Scatta la sfida ai “cavalieri” legnanesi di Piazza per la Fabo Herons Montecatini impegnata nell’ultima trasferta di questo 2023
Continua il dicembre di fuoco per la Fabo Herons. Battuta la Libertas con un’ottima prova, è già il momento di pensare alla tosta prossima avversaria. Dopo il derby, la sfiancante trasferta campana e la capolista ospitata, ora scocca l’ora di Legnano.

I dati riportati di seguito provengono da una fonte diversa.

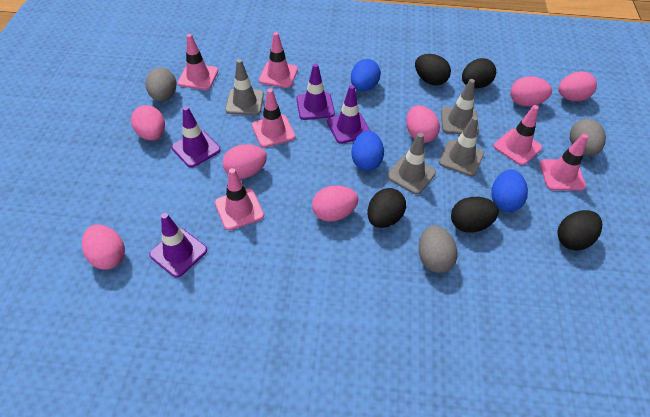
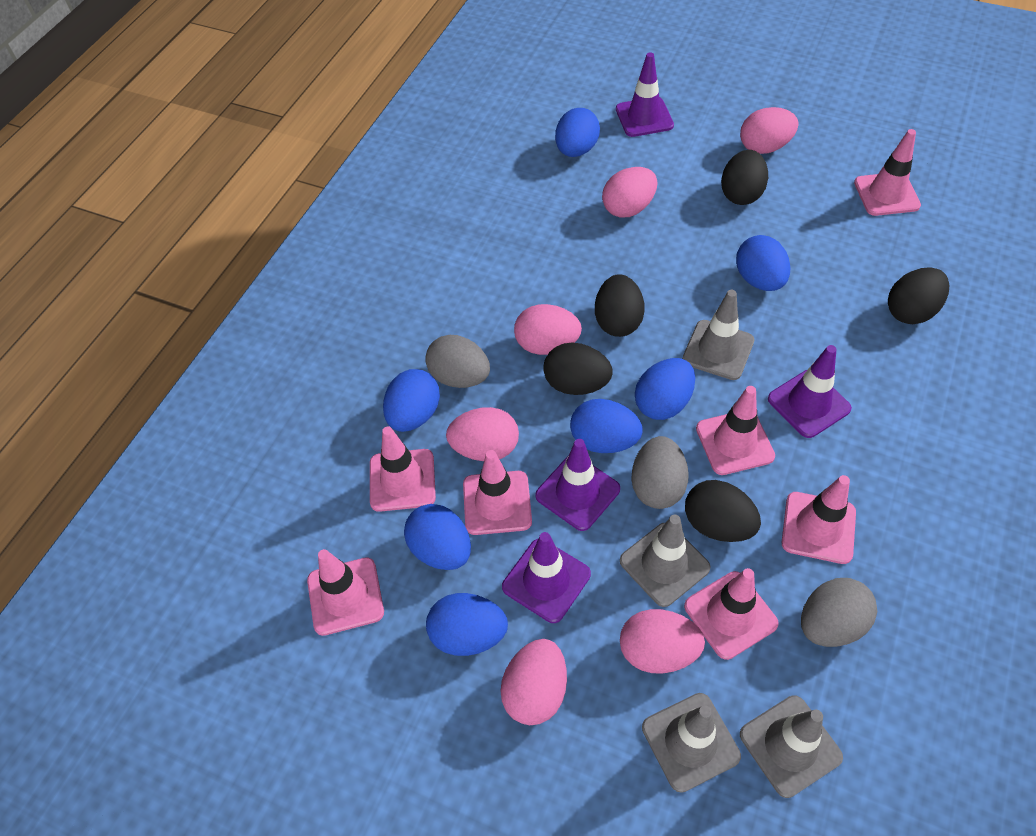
blue egg: 3 -> 7
pink egg: 7 -> 6
pink traffic cone: 6 -> 7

SAE SCIENTIFICA LEGNANO-FABO HERONS MONTECATINI sabato 16/12 ore 20.30
Un big match dopo l’altro per gli uomini di Barsotti attesi sabato dalla delicata trasferta lombarda. All’orizzonte ecco Legnano nona in classifica. Un avversario dal cammino equilibrato (7 sconfitte e 7 vittorie) dal quale però era lecito aspettarsi di più: la sconfitta in casa contro Rieti e gli scivoloni a Salerno e Sant’Antimo sono solo alcune tappe negative di una squadra senza continuità. Ambizioni importanti e individualità importanti per questa società che in estate ha salutato coach Eliantonio e chiamato a sé Piazza, fresco di promozione in A2 con Vigevano. Un nome importante per la panchina che obbliga i lombardi a puntare in alto.
Gli Knights giocano un basket controllato e sotto ritmo dettato anche dagli esterni esperti, ma tecnici. Uno su tutti un giocatore come Raivio che sta giocando un campionato strepitoso con medie del 60% da due e il 40% da tre. Confermati Marino e Sacchettini: il primo ben noto a tutti anche per le capacità comunicative via social, ha una visione di gioco straordinaria con alle spalle anni di serie A; Sacchettini invece è un lungo da mani molto educate. Con il saluto di Gobbato (direzione Roseto interregionale) è arrivato Scali, fisico e gran difensore che potrebbe bilanciare il tutto. O lui o Casini partiranno in quintetto, il classe 1980 tiratore puro, insieme a Planezio. In panchina figurano Fragonara, Ghigo e Sipala, liberato da Livorno in favore di Tozzi.
Un avversario veramente difficile in un campo molto ostico come quello del Palaborsani che 14 mesi fa vide gli aironi soccombere di 3 punti alla loro prima sconfitta in serie B. Era tutta un’altra squadra, era tutta un’altra sfida per un altro incontro da cuori forti.